Questions Remain After Balboa Park Centennial Planning Group Disbanded
What was once supposed to be a multi-million dollar, year-long epic birthday celebration for the city of San Diego may turn out to be more like a couple of fireworks and a cake after the group responsible for planning the event was disbanded.
So what happened?
City Council president and former interim Mayor Todd Gloria called it a "confluence of events."
He said the committee to craft the Balboa Park Centennial was formed in 2011 by former mayor Jerry Sanders, who told the group to plan a $20 million party.
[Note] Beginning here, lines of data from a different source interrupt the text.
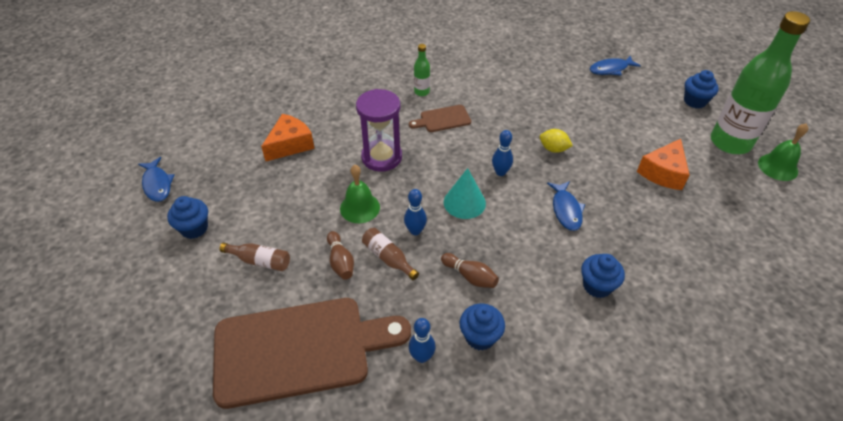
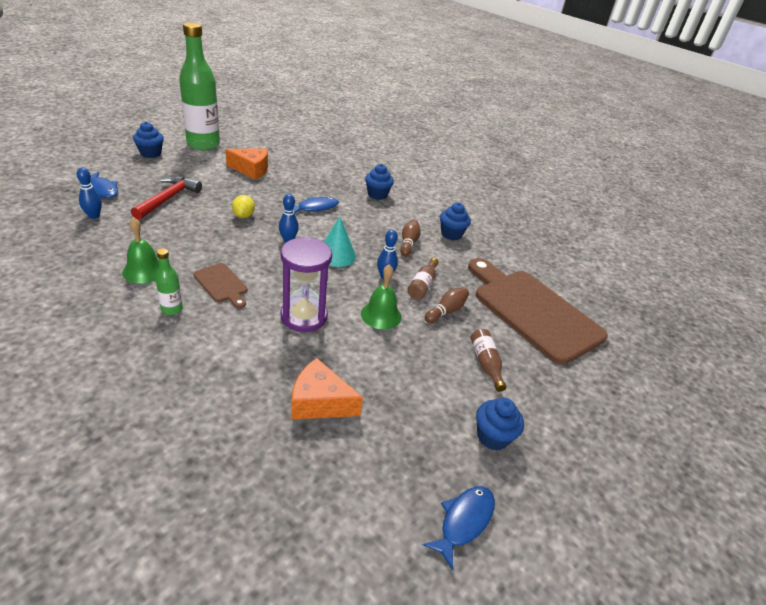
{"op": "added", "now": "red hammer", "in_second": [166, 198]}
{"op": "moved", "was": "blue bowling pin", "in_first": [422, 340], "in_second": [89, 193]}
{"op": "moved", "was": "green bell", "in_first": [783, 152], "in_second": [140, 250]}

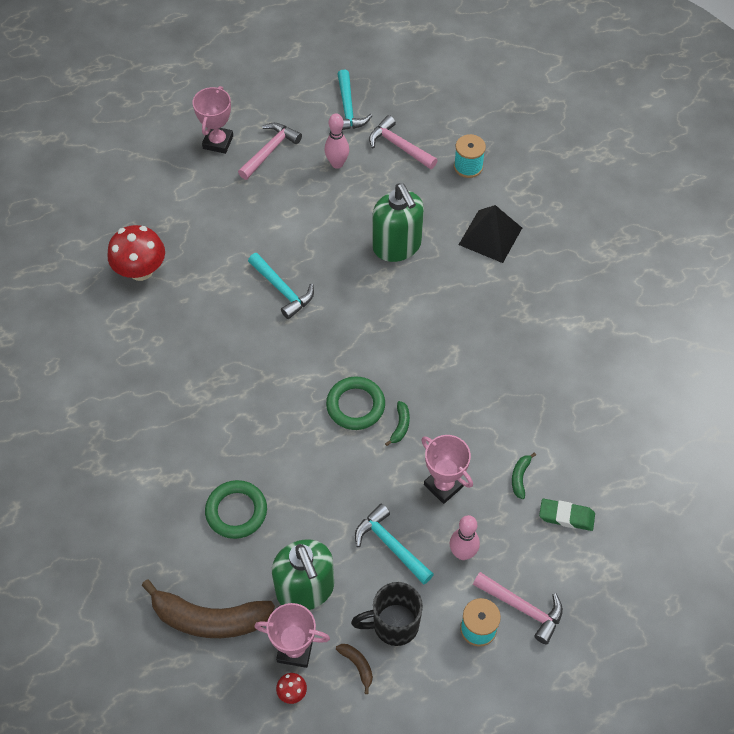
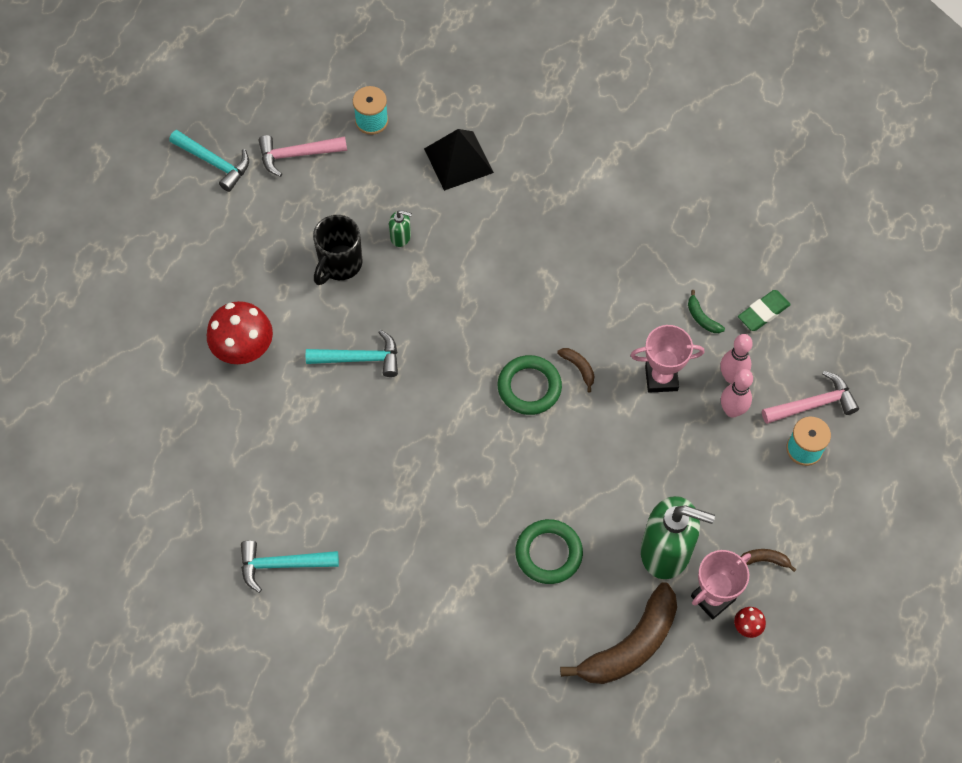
{"op": "removed", "was": "pink trophy", "in_first": [213, 120]}
{"op": "removed", "was": "pink hammer", "in_first": [270, 151]}
{"op": "moved", "was": "red mushroom", "in_first": [136, 253], "in_second": [240, 332]}
{"op": "moved", "was": "pink bowling pin", "in_first": [337, 141], "in_second": [736, 359]}
{"op": "moved", "was": "black mug", "in_first": [387, 614], "in_second": [337, 250]}
{"op": "moved", "was": "turquoise hammer", "in_first": [394, 544], "in_second": [290, 567]}
{"op": "recoloured", "was": "green banana", "now": "brown banana", "in_first": [397, 423], "in_second": [576, 370]}
{"op": "resized", "was": "green soap dispenser", "in_first": [398, 222], "in_second": [400, 228], "ratio": 0.44}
Then it got usurped by the next mayor, Bob Filner who talked about putting on a $100 million shindig.
Gloria said by the time he got to look at what was really going on when he took over as interim mayor last August, it was clear something was off.
"I was surprised to find out the many changes that were made," he said. "You know so much time and attention was paid to the logo, with very little to no time being spent on fundraising."
That leaves the question of why a committee formed in 2011 didn't start fundraising until half way through 2013?
Committee outreach coordinator Gerry Braun said you can't raise funds without something to show for it.
"You can't solicit corporate sponsorship without having plans and without having detailed plans." he said.
But as far as fundraising, better late than never, right?
"Our direction from everyone in the city was to keep hope alive and keep plugging away and keep hope alive and there was a strong belief that we would be able to raise this money," he said.
But the interim mayor at the time, Gloria said after he entered office that strong belief began to fell weaker and weaker.
So I asked Gloria: Should they have stepped away earlier?
"That may be true, but I think all of us were trying to recover and take stock of what was achievable," he said. "I spent the last six months meeting with a number of potential sponsors, none of whom really, I think were compelled by the vision the committee had created, and as such, the sponsorships did not come in."
Spokesman Braun said the committee was tasked with using the community to help create its vision of what the celebration should look like. But that didn't happen, he said.
"We got a fair response from some people, but by and large that particular vision of inviting San Diego into the park to tell their story wasn't very successful either."
That might be a point with which Gloria takes issue.
"The concern that I hear and one that I share is the lack of engagement with the community," he said. "There are plenty of people who want to participate in this celebration but who have felt as though they haven't had that opportunity."
And during this whole time, members of the now defunct committee were getting paid from city coffers —Braun got $8,000 a month — he's also heading up the transition committee to return the process of party planning to the city. He's negotiating his contract right now.
"Salaries aren't based on unforeseeable outcomes. They are based on the skill sets of the people and the market for those types of skills so that's essentially how salaries are set," he said.
But what if those skills come up short?
Gloria said he understands citizens may be angry over the waste of their hard earned dollars.
"Well I share their concern and I share their outrage," he said. "But I will say that I don't think everything has been done to date is a loss."
What ever the city can learn from this is up to the Special Events Department, which now takes over the celebration.
Gloria said park museums are already planning events for the big date, and said the city will highlight the many events that already flourish in the park, such as LGBT pride and Earth Day.
But that also could sound a lot like what Balboa Park does every year.